I'm coming up on the big 3-2 this summer, and unlike most of my previous 10 or so birthdays, some major changes will be taking place. Mainly, a real job and a new home. Career-wise, I've spent my first 32 years preparing to be able to now go and practice medicine in rural Wyoming. I've gotten so accustomed to being in school or training, to always preparing, to always looking beyond what I'm currently doing towards a more distant goal . . . how am I going to handle actually being there?

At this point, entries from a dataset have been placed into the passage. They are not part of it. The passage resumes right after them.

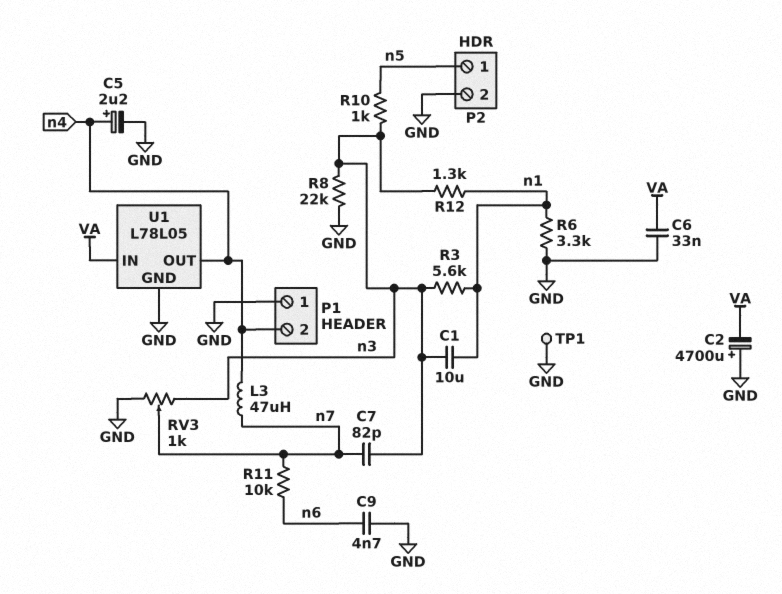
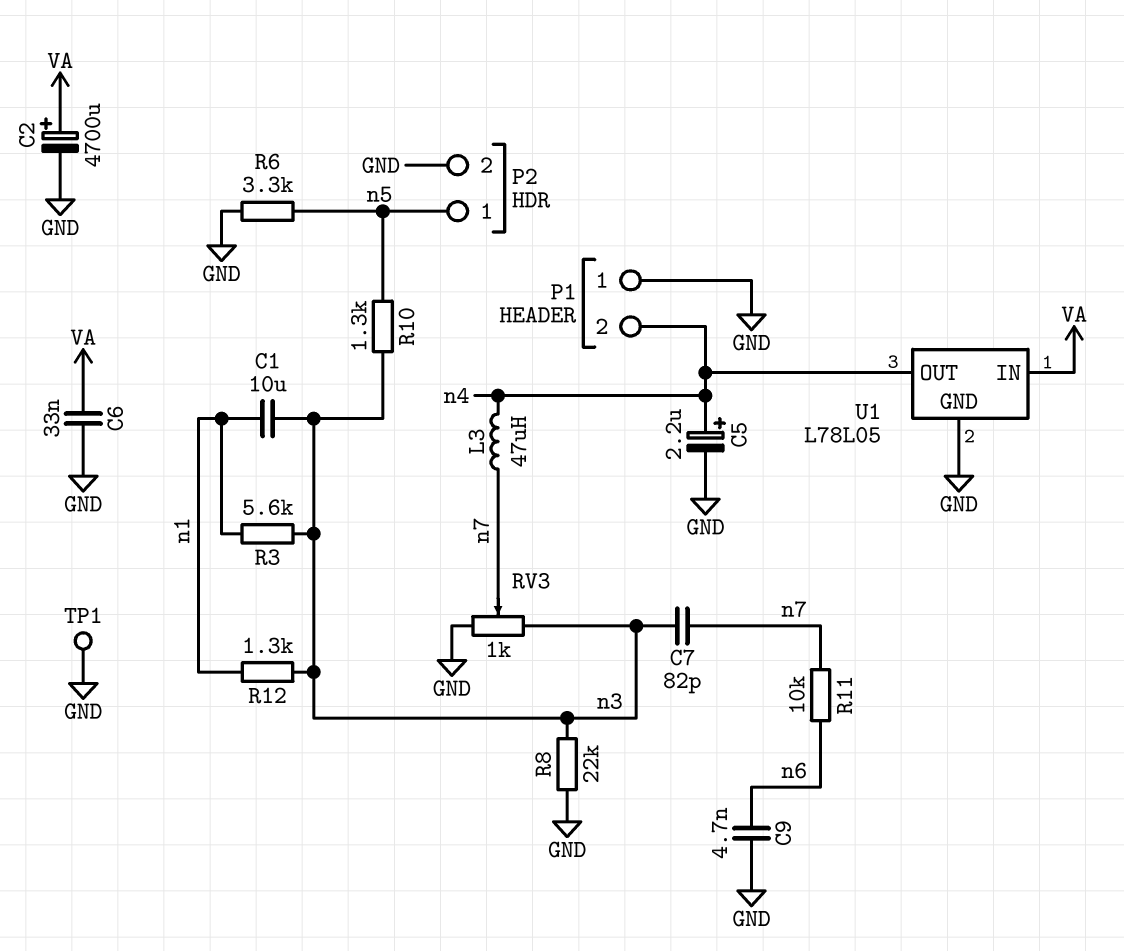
C2: 4700uF (plus GND, minus VA) -> 4700uF (plus VA, minus GND)
R6: 3.3k (GND, n1) -> 3.3k (GND, n5)
R10: 1k (n3, n5) -> 1.3k (n3, n5)

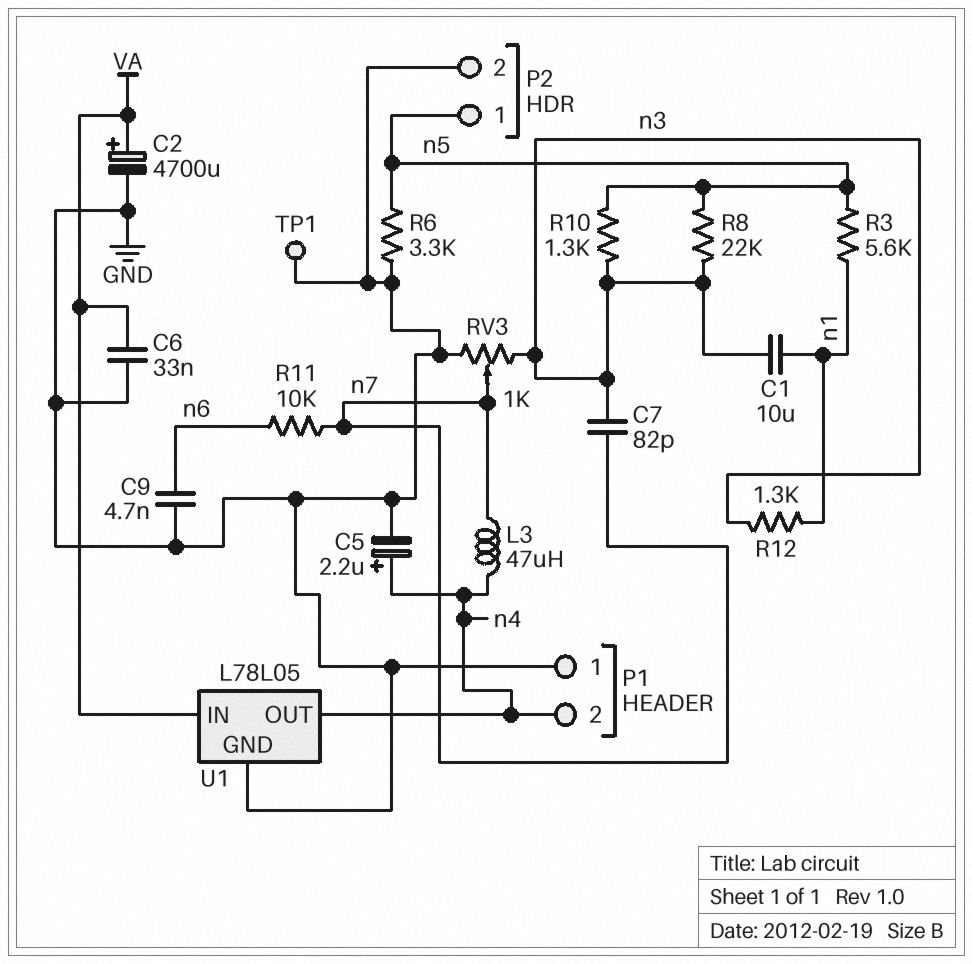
R3: 5.6k (n1, n3) -> 5.6k (n1, n5)
R8: 22k (GND, n3) -> 22k (n3, n5)

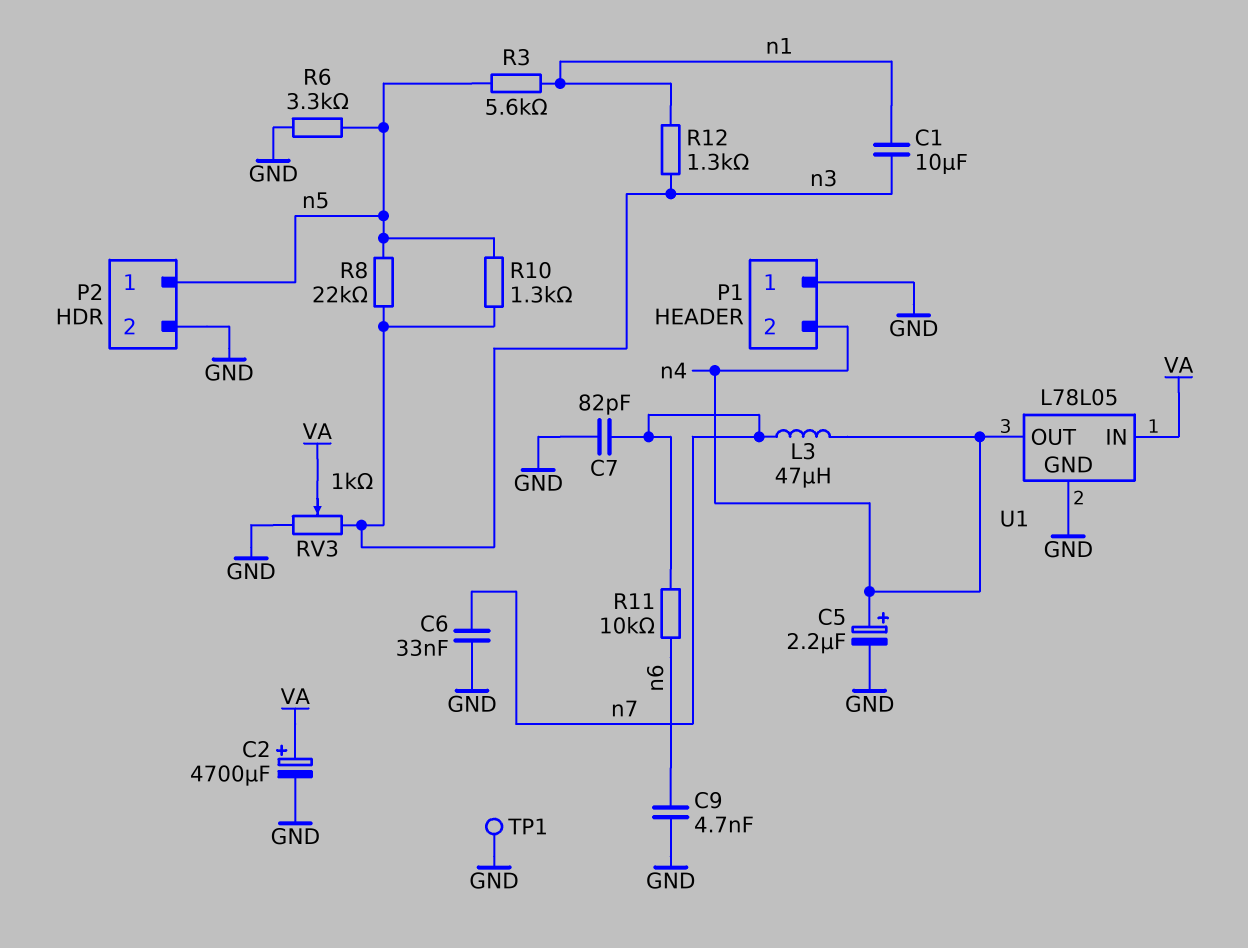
C6: 33nF (GND, VA) -> 33nF (GND, n7)
C7: 82pF (n3, n7) -> 82pF (GND, n7)
RV3: 1k (GND, n3, wiper n7) -> 1k (GND, n3, wiper VA)

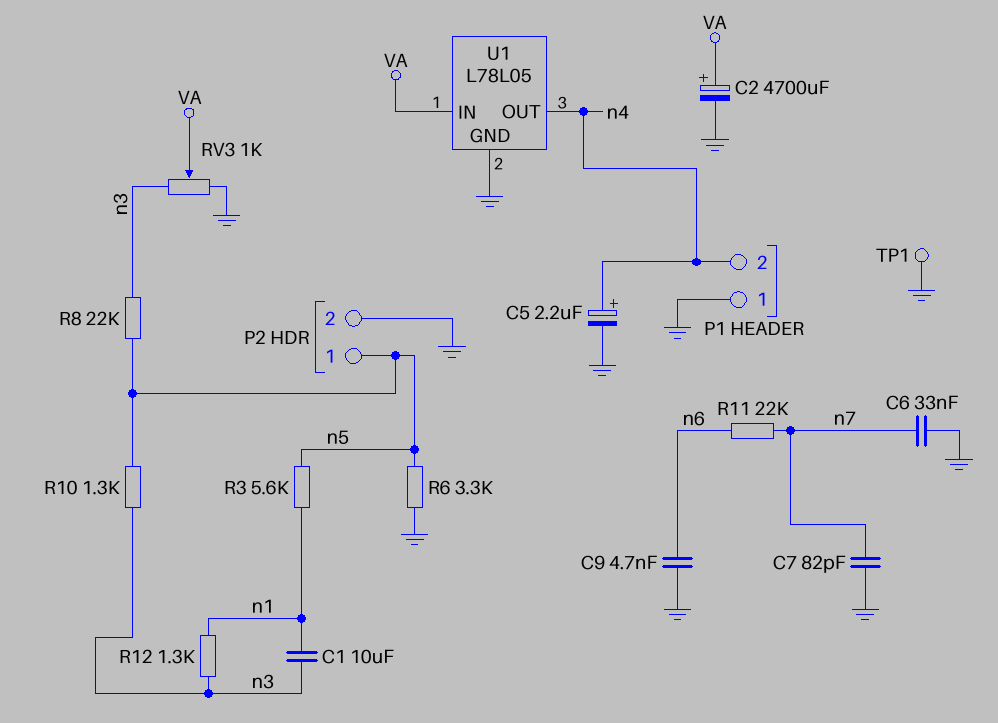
L3: 47uH (n4, n7) -> none
R11: 10k (n6, n7) -> 22k (n6, n7)

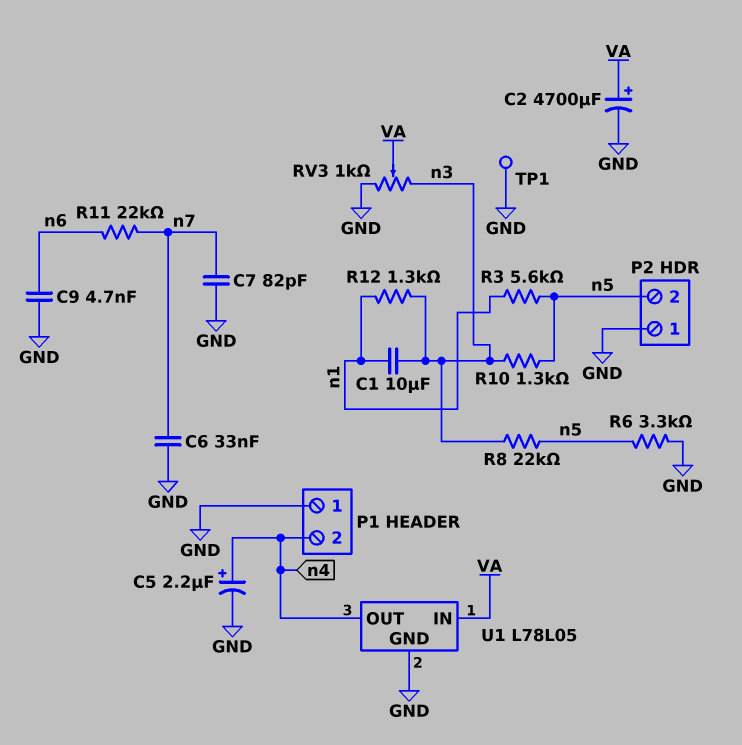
P2 pin 1: n5 -> GND
P2 pin 2: GND -> n5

I remember after my mission and before I got married, my younger brother Jeff and I went on a couple of long summer roadtrips across the west, to Yellowstone, Yosemite, Glacier, Mt. Whitney, Death Valley. These were highly anticipated, loosely planned summer adventures that were to appease a pervasive sense of Wanderlust, the desire to explore and experience the greater world out there. They were wonderful, funny, memorable trip: camping secretly in the rain on someone's private property, scrounging up gas money from the change we dug out of the carseats, surviving major mechanical failure of our car in Death Valley, and seeing some of the most beautiful country in the world.
But even though I was where I wanted to be, doing what I wanted to be doing, I was still driving 95 mph across desert interstates, restless to get to wherever I was going next, even if it was just a barren, windy campground in the middle of the Montana plains called Dead Mand's Basin. There was joy in the journey, but it seemed to be mostly in anticipation of the journey's end.
So, now I'm approaching the end of one journey and then starting a new one. Here's to finding peace and joy in the here and now.
Here's to the next thirty years!
1 comment:
Many congrats on the ending of one era and the beginning of another, Mark. And to Elizabeth, happy belated birthday!